Предшественником царя Петра в династии Романовых Пильняк называет китайского императора Ши Хоан-Ти, жившего две тысячи лет. Сталкивая две историко-культурные реалии - Великую Китайскую стену и петровский феномен окна в Европу, - Б. Пильняк противопоставляет два возможных варианта национального развития: самобытный с сохранением и развитием этнической и ментальной специфики и - открытый вовне, для воздействия извне. В финале рассказа Б. Пильняк показывает, к чему привел второй - российский путь, начертанный Петром Первым: "Белогвардеец, дворянин, офицер русской армии, эмигрант, брат, Петр Иванович Иванов", осколок второй Империи Середины, просит "милостынку" в Пекине. Этот путь закончился срывом Петербурга в метафизику. Брат Петра Ивановича Иванова - Иван Иванович Иванов со всей его "европейской" идеологией - обречен в этом смысле на повторение, о чем и написан рассказ.

Богдыхан (монг. 'священный государь') - название китайских императоров по древней русской традиции. Равным по титулу - императором - был и Петр. Очевидно, здесь возникает тема обожествления императора и его власти, обретения носителем данного титула некоего метафизического, инфернального качества. Богдыхан и идол в рассказе Б. Пильняка обретают синонимические качества: суть и того, и другого заключается в ритуальном поклонении ему и его обожествлении. Само это слово богдыхан также встречается в "Петербурге" А. Белого, в туранском сне Николая Аполлоновича: в одно из прошлых воплощений его отец - "Аполлон Аполлонович, богдыхан, повелел Николаю Аполлоновичу перерезать многие тысячи (что и было исполнено)" [Белый 1981: 238].

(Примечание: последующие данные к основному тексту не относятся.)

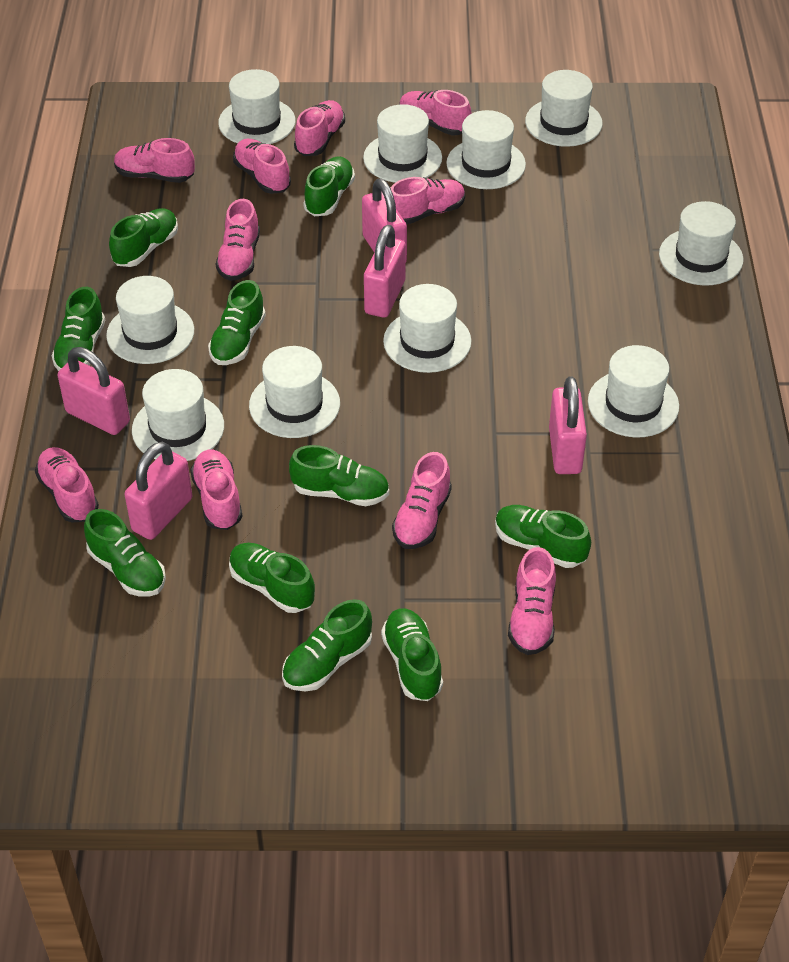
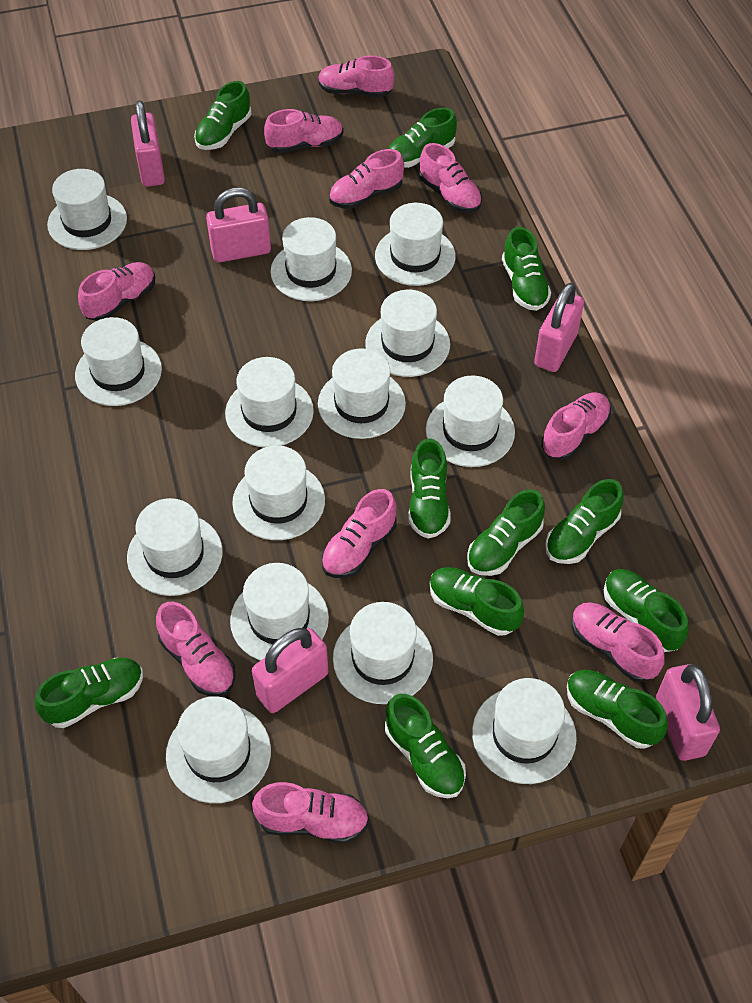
green shoe: 10 -> 11
white hat: 10 -> 14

Тема "деревянных божков" (богдыханов-идолов), которым поклонялись киргиз-кайсацкие предки Николая Аполлоновича Аблеухова (гл. "Страшный суд" романа "Петербург"), выступает в качестве одного из связующих элементов рассказа Б. Пильняка с романом А. Белого и одновременно с философским учением Конфуция, на которого ссылается в своем рассказе Б. Пильняк. В рассказе "Санкт-Питер-Бурх" эта тема находит развитие и продолжение в афоризме восточного происхождения, который, со ссылкой на Конфуция, четырежды повторяется на протяжении рассказа:


"^ Ни один продавец идолов не поклоняется богам, он знает, из чего они сделаны" - Как же столетьям склоняться - пред столетьями? Они знают, из чего они сшиты: недаром по мастям подбирают стили лет" [I: 394, 396, 399, 408].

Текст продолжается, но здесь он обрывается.